Whenever the Walhonding Rube Band is in town, the band members invite Johnny to join them, sit right up front and play along.
“I have so much fun,” he said. “Any song that has rhythm, I can play along with it. When I hear the rhythm, I can play right along.”
Johnny broke into a rendition of “Show Me The Way to Go Home,” and claims he once played it in church. Since there’s a line in the song that goes, “Had a little drink about an hour ago, and it went right to my head,” that’s doubtful, said Bob. Still, he can recall watching his father at church, playing bones at the back door, surrounded by children.
At the retirement center, people stop Johnny often to ask him to play their favorite tune. “Have you got your bones with you?” they ask. He always does, right in his back pocket.
“If I didn’t have these to play, I wouldn’t want to be here, wouldn’t want to be anyplace,” Johnny said.

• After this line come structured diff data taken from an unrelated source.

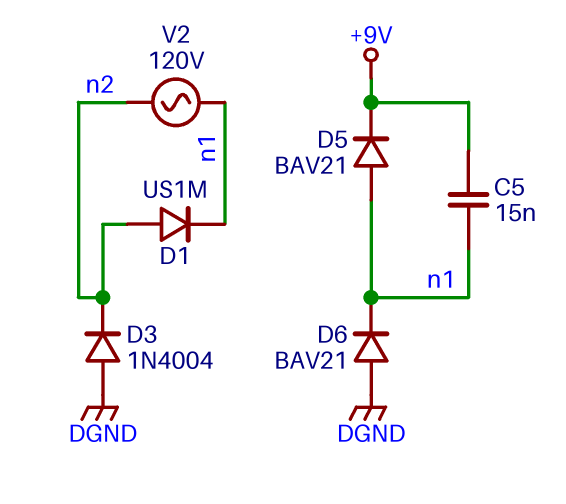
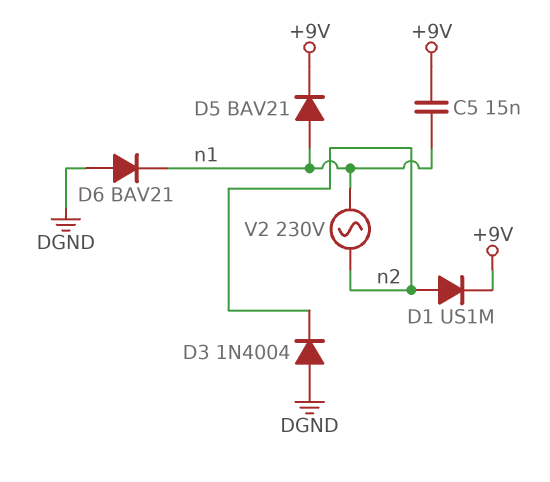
D1: diode US1M (A n2, K n1) -> diode US1M (A n2, K +9V)
V2: AC 120V (n1, n2) -> AC 230V (n1, n2)

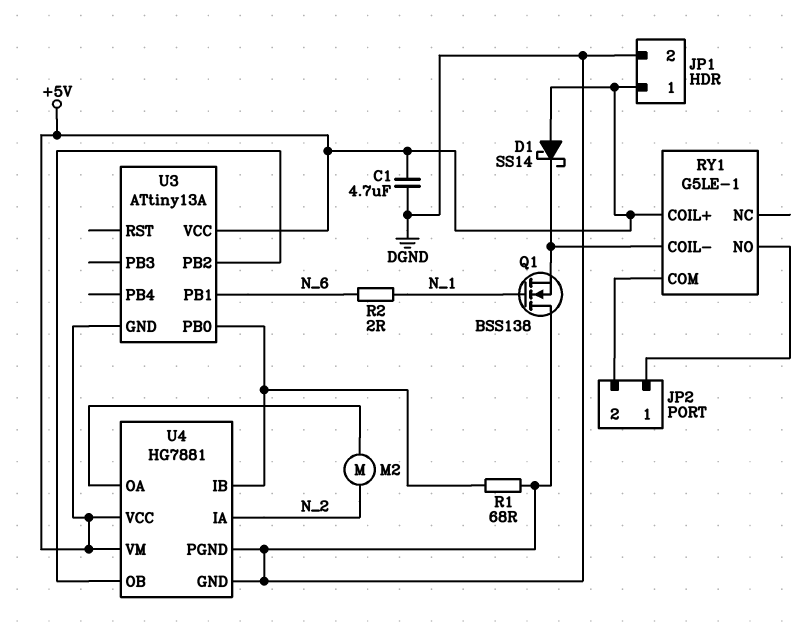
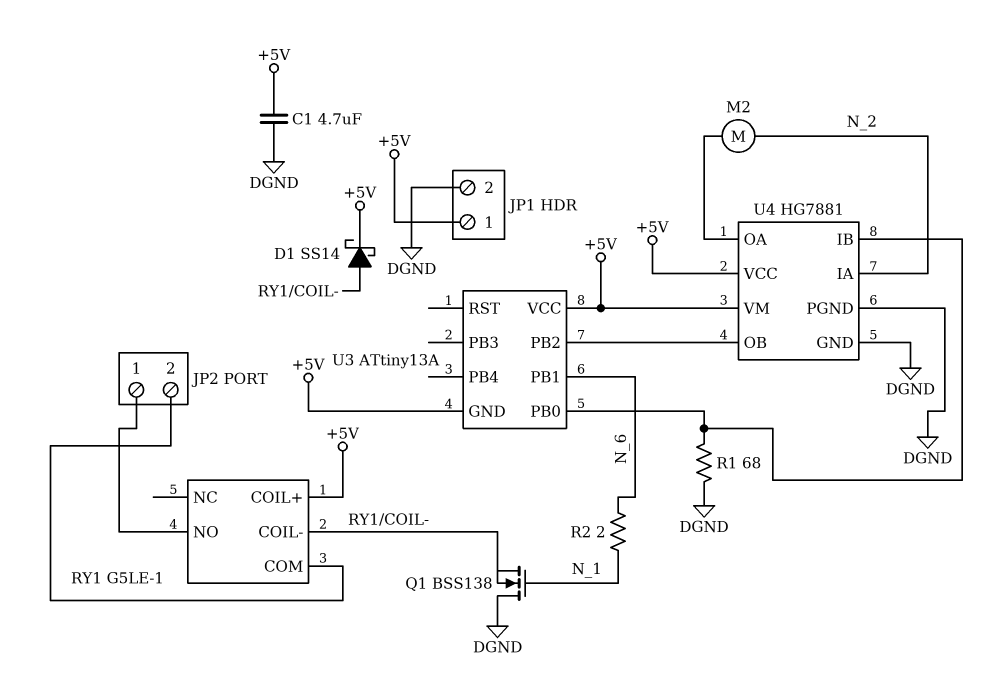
D1: schottky SS14 (A +5V, K RY1/COIL-) -> schottky SS14 (A RY1/COIL-, K +5V)

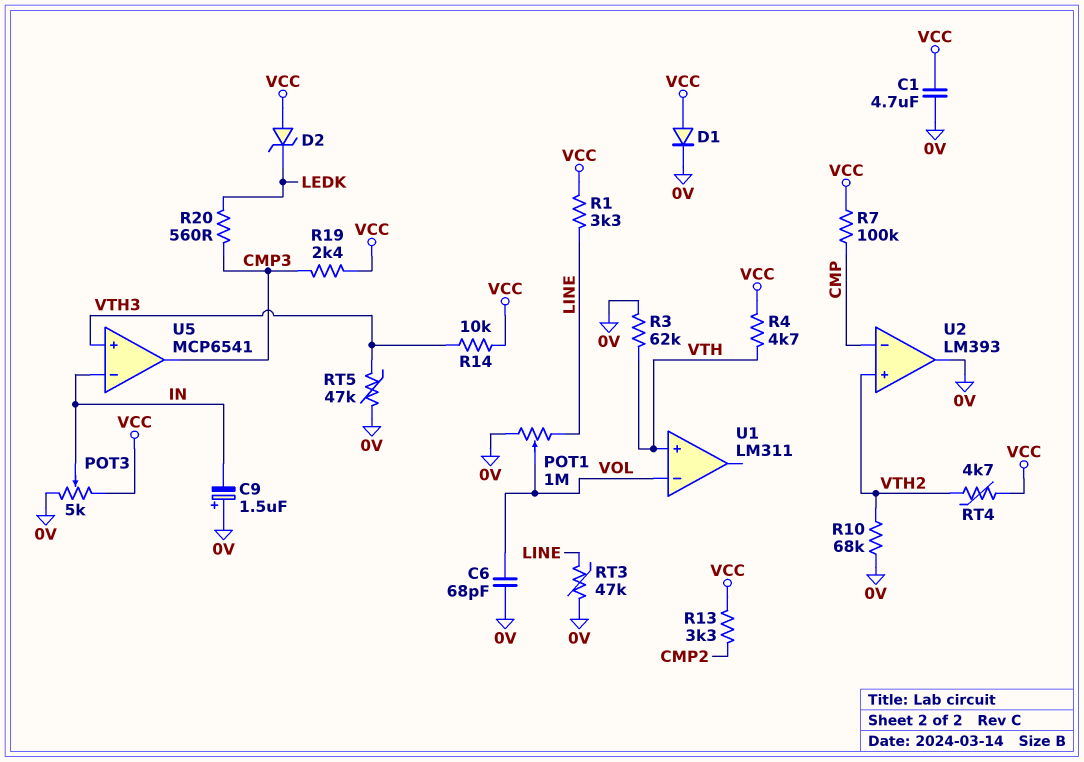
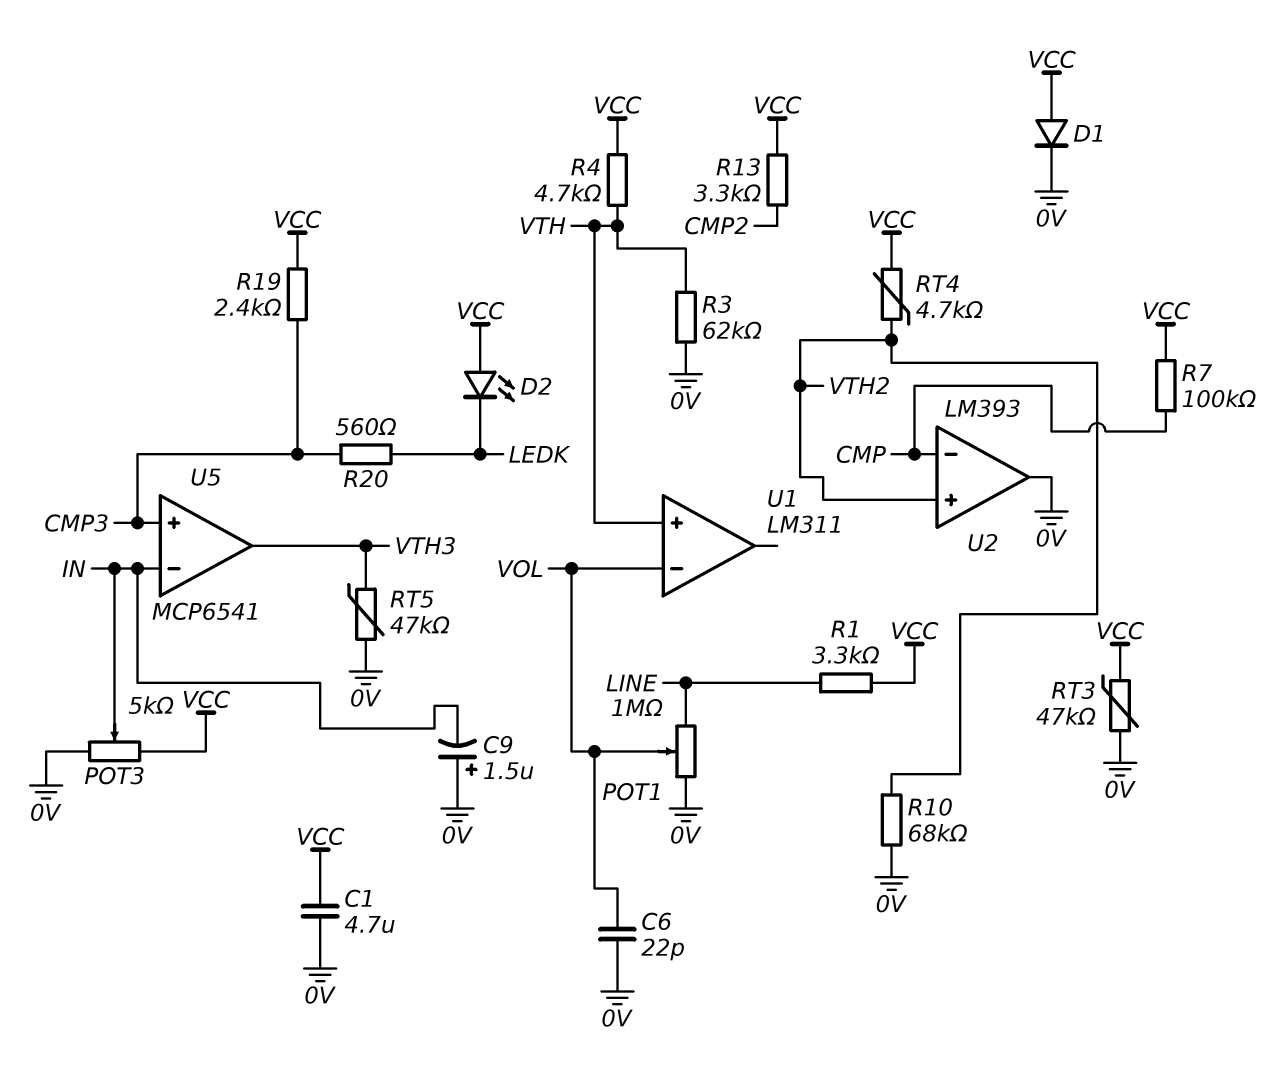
C6: 68pF (0V, VOL) -> 22pF (0V, VOL)
D2: zener (A VCC, K LEDK) -> LED (A VCC, K LEDK)
R14: 10k (VCC, VTH3) -> none
RT3: 47k (0V, LINE) -> 47k (0V, VCC)
U5 pin in+: VTH3 -> CMP3
U5 pin out: CMP3 -> VTH3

He wants to pass on his knowledge, preferably to someone in his family who will carry on the tradition. But the bones aren’t easy to master and, so far, no one has had the knack.
Johnny and his wife, Merry, who founded The Station Break years ago and thought up the name too, shared a love for horses when they first met.
“Mom lived over by Bladensburg and had a horse named Boots,” said Bob. “Dad took a shine to Mom, and mom let dad ride Boots. She told him, ‘Now to get the horse’s attention, you have to put your foot in the stirrup twice.’ She knew full well that that would make Boots mad and he’d buck dad off. Dad went flying. Mom thought that was funny.”
Johnny added, “She laughed and laughed and said, ‘I knew he’d throw you.’
“One Saturday night in 1939, we were going to a dance hall in Mount Vernon,” he said. “It was raining and my coat got wet. I told Merry, ‘We can’t go in there and dance. My coat’s all wet. What’ll we do?’ Mary said, ‘Well, let’s go down to Greenup and get married.’ So we did.”
Merry has been gone nearly two years; they were married for 67 years.
“Dad always made the best of everything,” said Bob. “I think that’s the secret to making it to 94.”
“I’m always happy,” said Johnny. “In fact, this is the happiest day of my life.”